Meu oito de dezembro (II)

Descemos, eu e o guarda-chuva, na direção da L2 Norte. Mais um baú (a greve tava longe dali). “Nhac, nhac, nhac”. A onomatopeia não descontinuava. O que é isso, gente? No banco à minha frente, rapaz amorenado, óculos escuros(?) na testa, jogava com cara de idiota um joguinho de celular. Tudo bem, já estamos na 404Norte, daqui a pouco a Rodoviária, quando ficarei livre daquela agonia sonora.

Voz tonitruante: “Boa tarde. Jesus! Sou Adriano (seria Cristiano?), de Macapá, Amapá”. Putz, lá vem, pensei. “Sou ex-drogado e faço parte da Casa de Atendimento… (não me lembro o nome).Cuidamos de viciados e distribuirei isso aqui (canetinhas, bloquinhos, tudo “três real”). Colaborem.” Como não tinha retrovisor lateral de carro para pendurar, ele entregava aqueles saquinhos com as maravilhas diretamente aos passageiros e passageiras. Pulou meu banco; nessas horas, cabelo branco ajuda, impõe respeito e festejado distanciamento.

Estou no metrô entupido. Aboletado no assento azul (que bom o tratamento preferencial), vejo aquele sufoco, povaréu voltando para suas casas distantes após mais um dia de trabalho duro. Uma voz de taquara rachada invade o trem. Era um homem mais amorenado do que o do celular. Carregando uma criança de três ou quatro anos no pescoço, bonitinha, uma simpatia, espertinha, ele pedia que o ajudássemos a voltar para Cristalina.

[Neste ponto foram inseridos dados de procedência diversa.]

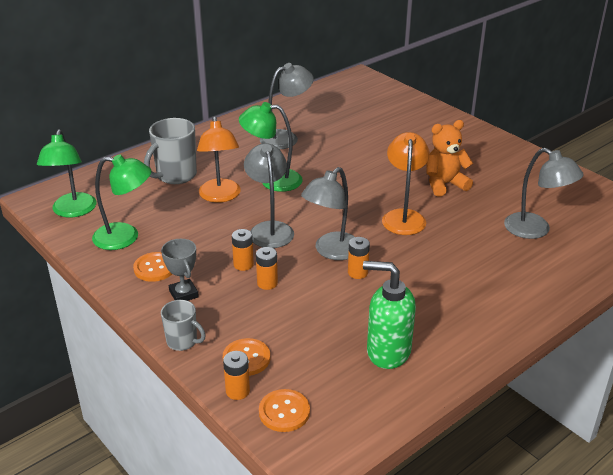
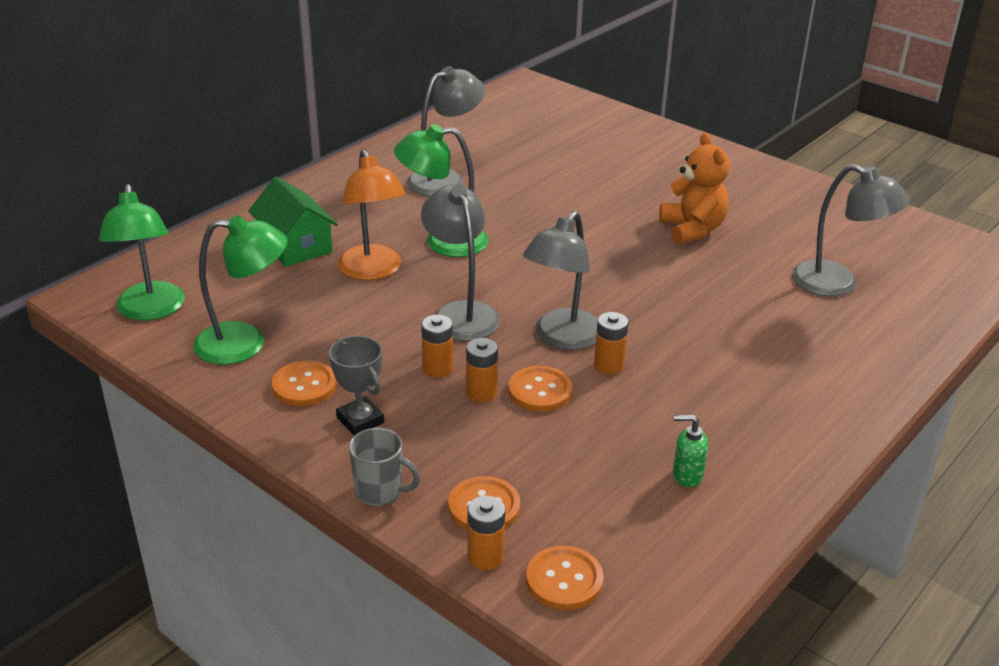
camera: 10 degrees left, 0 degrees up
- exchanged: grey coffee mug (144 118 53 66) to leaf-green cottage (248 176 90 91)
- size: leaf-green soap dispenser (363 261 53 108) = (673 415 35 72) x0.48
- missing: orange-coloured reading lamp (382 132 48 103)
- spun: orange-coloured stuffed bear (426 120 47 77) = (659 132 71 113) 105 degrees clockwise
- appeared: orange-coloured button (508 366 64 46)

Viera fazer uma consulta e precisava retornar a sua (dele) casa. Os passageiros – classe C muita, classe B pouca, classe A nenhuma – se apiedam e passam a abrir bolsas e carteiras, decerto compradas no Conjunto Nacional. Sou um dos “mais bem situados” ali, não posso negar fogo apesar do gasto que me esperava, implacavelmente, com a restauração da lataria. Paro o indivíduo: “Tem cinco reais?” A resposta naquela barulheira: “Eu não escuto, sou surdo.” Putz, não me faltava mais nada. Pergunto então à mulher para quem eu houvera cedido o assento azul se ela por acaso teria. Com a ajuda da filha de onze anos, ela vasculha por séculos a bolsa e acha duas notas de cinco amassadas. Faço o câmbio, ela guarda a minha nota de dez reais. Dou cinco pratas (dez era muito) e o pai e a adorável filhinha saltam na estação e logo se encontram com a mulher dele e mais uma outra criança. Foram embora os quatro. Desci duas estações adiante. Epa, ouço aquela voz de novo. A colheita continuava. Família unida e perseverante. Mesmo assim, senti verdade naqueles pedidos feitos aos berros.

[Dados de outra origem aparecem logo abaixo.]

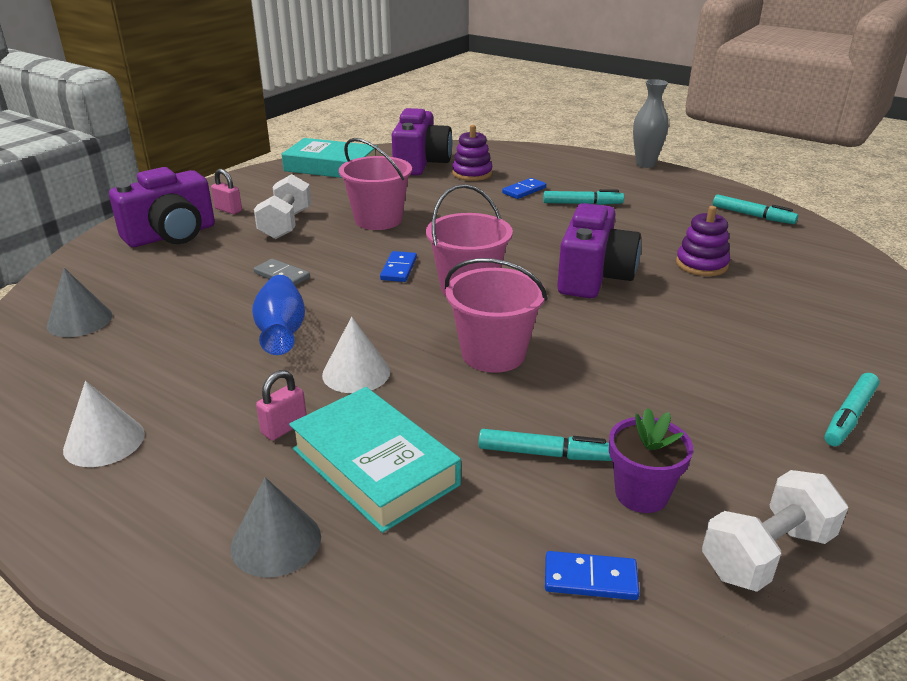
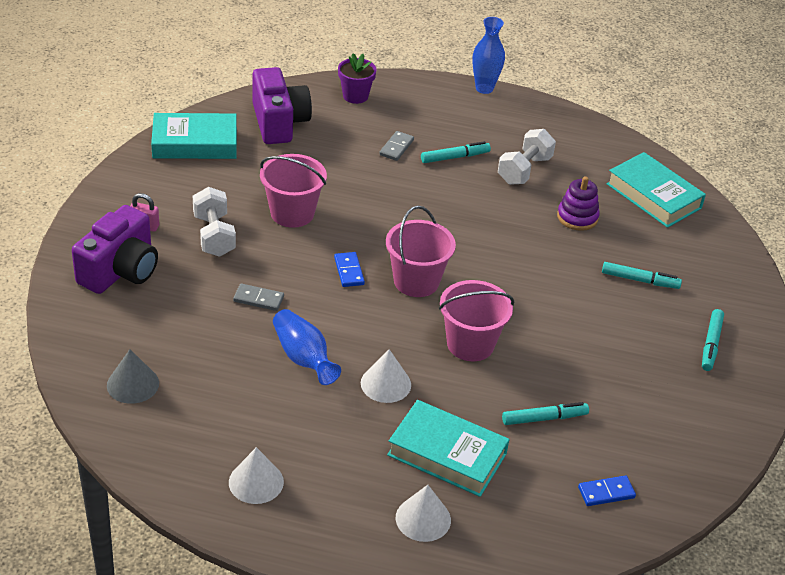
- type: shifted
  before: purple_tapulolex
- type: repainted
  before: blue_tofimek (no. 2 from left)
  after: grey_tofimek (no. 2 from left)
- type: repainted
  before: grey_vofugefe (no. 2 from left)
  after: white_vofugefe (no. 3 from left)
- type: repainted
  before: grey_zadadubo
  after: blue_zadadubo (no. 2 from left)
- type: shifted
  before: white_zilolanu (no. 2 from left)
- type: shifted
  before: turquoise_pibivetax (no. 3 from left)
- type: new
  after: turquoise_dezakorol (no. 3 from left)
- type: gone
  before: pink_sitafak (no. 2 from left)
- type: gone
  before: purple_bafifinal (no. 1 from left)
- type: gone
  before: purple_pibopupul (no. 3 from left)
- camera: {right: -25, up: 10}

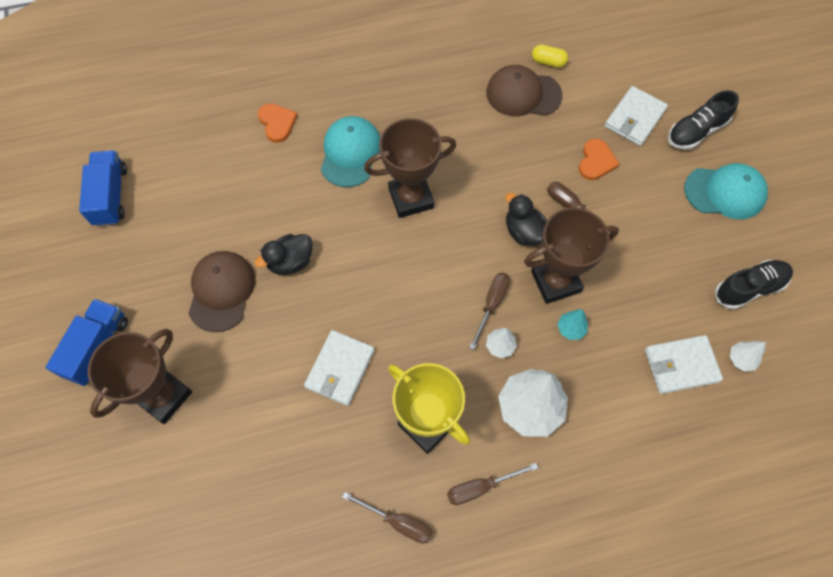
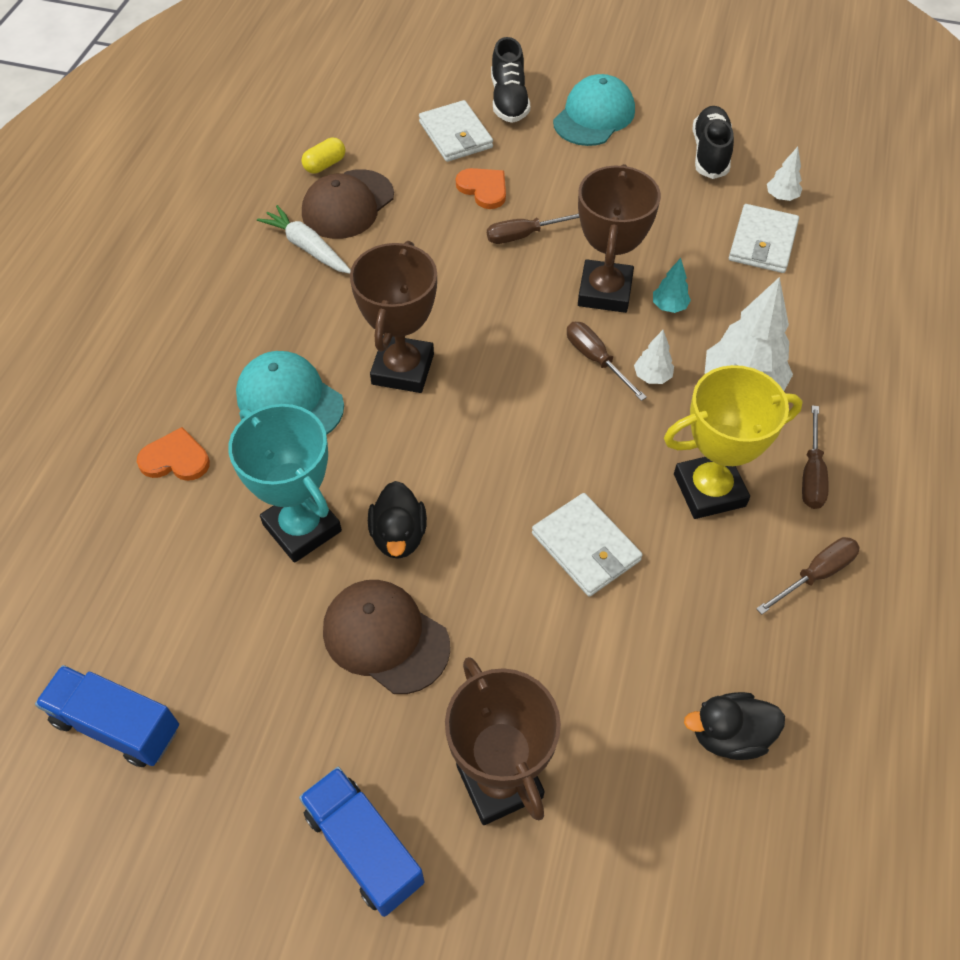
- type: new
  after:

Da estação até a oficina do Guará 2, dois quilômetros, vencidos em caminhada com o guarda-chuva fechado, tralha útil/inútil. Opto pela ciclovia e observo tudo como que numa tentativa de me ambientar aos humores e odores do que no Rio de Janeiro seria chamado de subúrbio.

8dez2

Meu cartão de crédito expele o comprovante e acalma o consertador artista.

Logística acertada com o marido da Mariza, também servidor do Bacen, da ativa, a quem pego no eixão em frente à Caixa-Preta (eu disse que retornaria ali). No bloco B da 212 Norte, minha casa, eu, que até então dirigia o veículo, recusei-me terminantemente a descer a ladeira e entrar na garagem com medo de provocar outro estrago. A história só se repete como farsa.

Agradeci e vi meu cunhado, decerto me achando com sobradas razões o cunhado mala, arrancar o carro customizado em direção à nova e aprazível residência do casal, na 316 Sul, quadra dos bacanas.